O frio das últimas semanas reduziu a produção de mel no Rio Grande do Sul, maior estado produtor do país, e levou apicultores a reforçar o manejo das colmeias para manter os enxames durante o inverno. As baixas temperaturas vêm impactando diretamente a apicultura no estado, segundo o Informativo Conjuntural da Emater/RS-Ascar.
O motivo é biológico. Com o frio, as abelhas reduzem a atividade e se agrupam dentro da colmeia para manter o calor. A queda das temperaturas compromete o forrageamento — a busca por alimento — e exige medidas extras de manejo dos produtores para garantir a manutenção dos enxames no período mais rigoroso.

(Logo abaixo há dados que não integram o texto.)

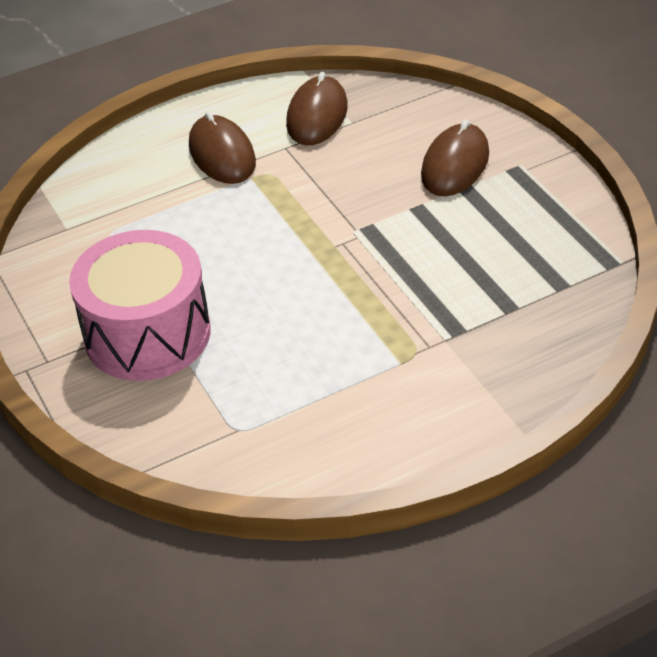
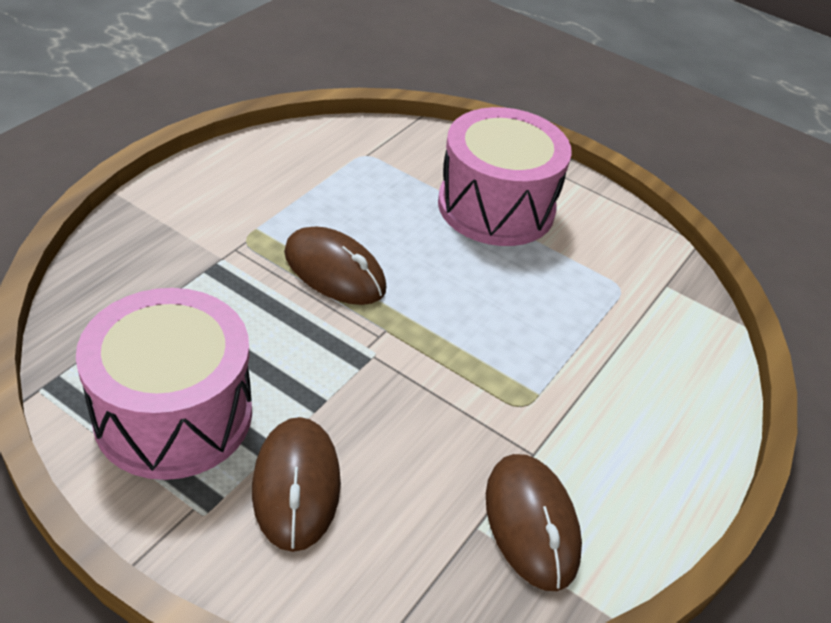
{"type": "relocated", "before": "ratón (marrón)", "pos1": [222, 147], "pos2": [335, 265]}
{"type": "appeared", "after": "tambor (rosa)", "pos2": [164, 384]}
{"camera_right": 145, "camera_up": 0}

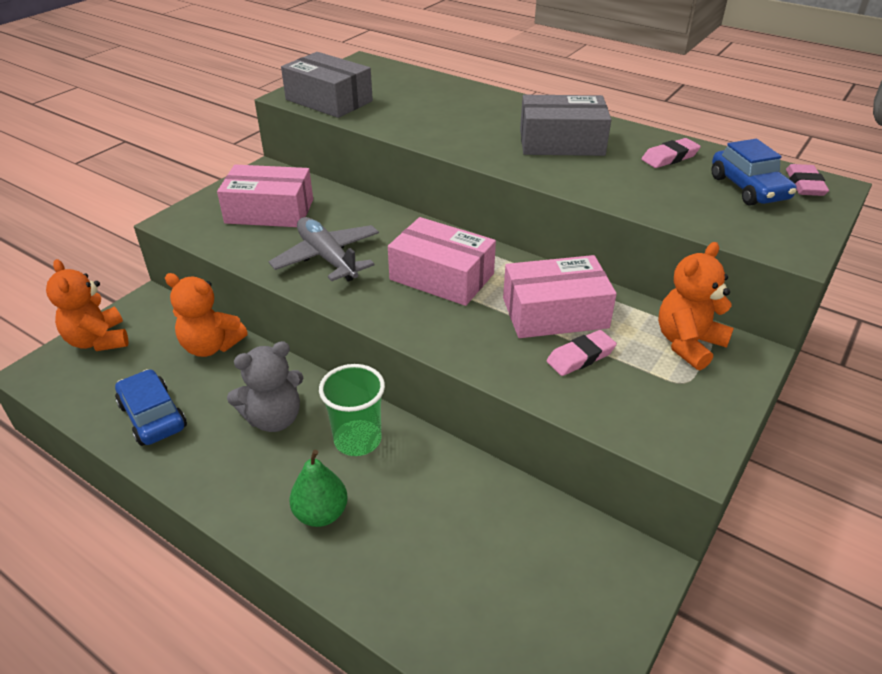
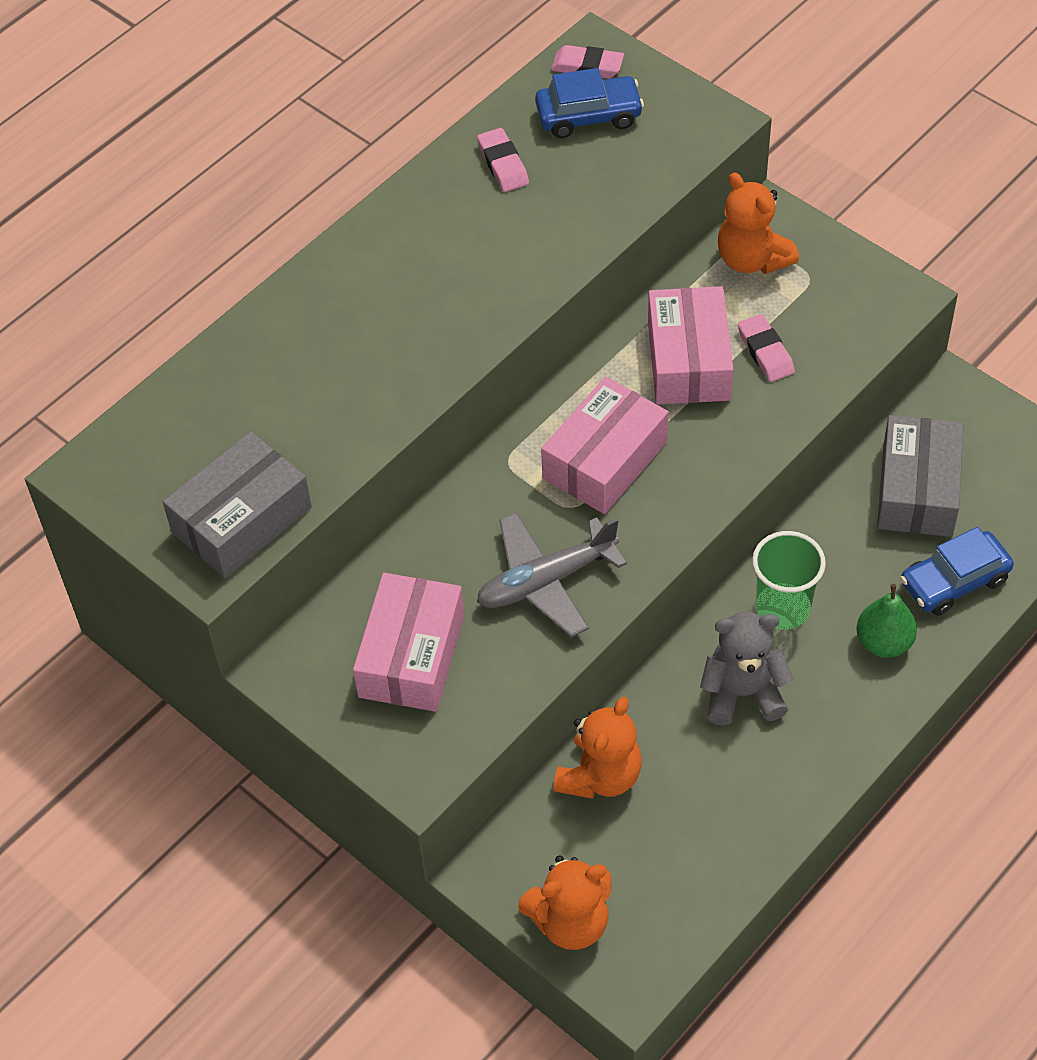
{"type": "relocated", "before": "caja (gris)", "pos1": [565, 125], "pos2": [920, 476]}
{"type": "spun", "before": "osito (gris)", "pos1": [265, 386], "pos2": [747, 669], "turn": -75}
{"type": "relocated", "before": "coche (azul)", "pos1": [151, 407], "pos2": [957, 571]}
{"camera_right": -80, "camera_up": 15}

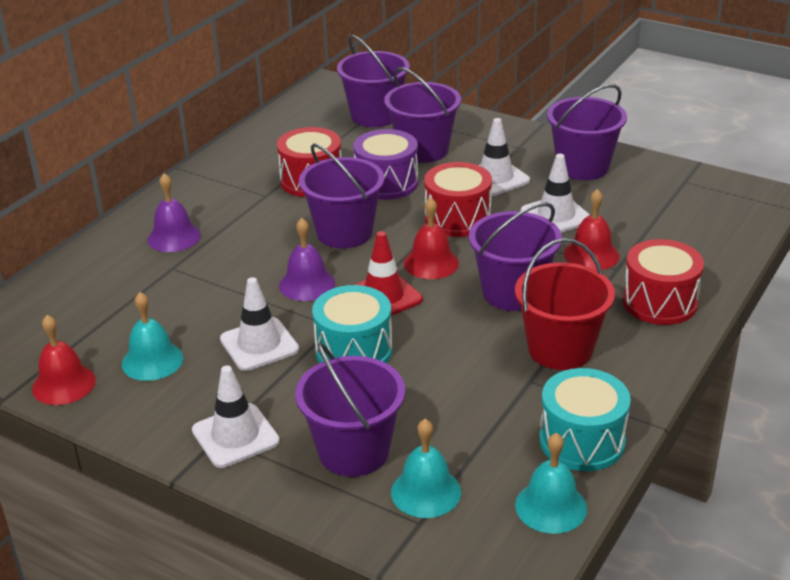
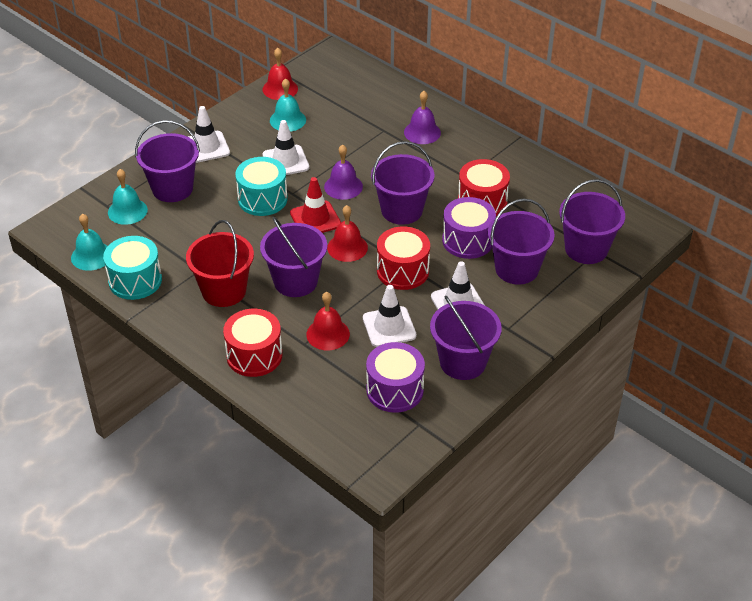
{"type": "appeared", "after": "tambor (morado)", "pos2": [395, 377]}
{"camera_right": 100, "camera_up": 10}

O impacto não é igual em todo o estado. Nas regiões de Caxias do Sul, Erechim, Porto Alegre e Santa Rosa, a combinação de temperaturas baixas e chuvas pontuais reduziu de forma significativa as floradas disponíveis para as abelhas, diminuindo a oferta de alimento natural. Menos flor no campo significa menos néctar e, no fim, menos mel.
O frio ainda cria um problema na hora de processar o produto. Na região de Itaqui, ligada ao escritório de Bagé, as baixas temperaturas aceleraram a cristalização do mel, o que dificulta o trabalho de quem não tem estrutura climatizada para extração e beneficiamento, elevando custos e reduzindo a eficiência.
Para atravessar a estação, os produtores recorrem ao reforço da alimentação dos enxames. Os apicultores intensificaram a suplementação proteica das colmeias e adotaram práticas de manejo para preparar a criação para o inverno. Em regiões como Ijuí, a situação segue mais estável, com colmeias que mantêm boas reservas.
A redução, porém, é sazonal e tende a se recuperar com as floradas da primavera. Vale lembrar o peso da atividade no estado: o Rio Grande do Sul é o maior produtor de mel do Brasil, com cerca de 9 mil toneladas colhidas em 2023, segundo o IBGE. Para o apicultor gaúcho, a recomendação dos técnicos é clara neste período — vigiar as reservas das colmeias, reforçar a alimentação quando necessário e evitar abrir os enxames em dias muito frios.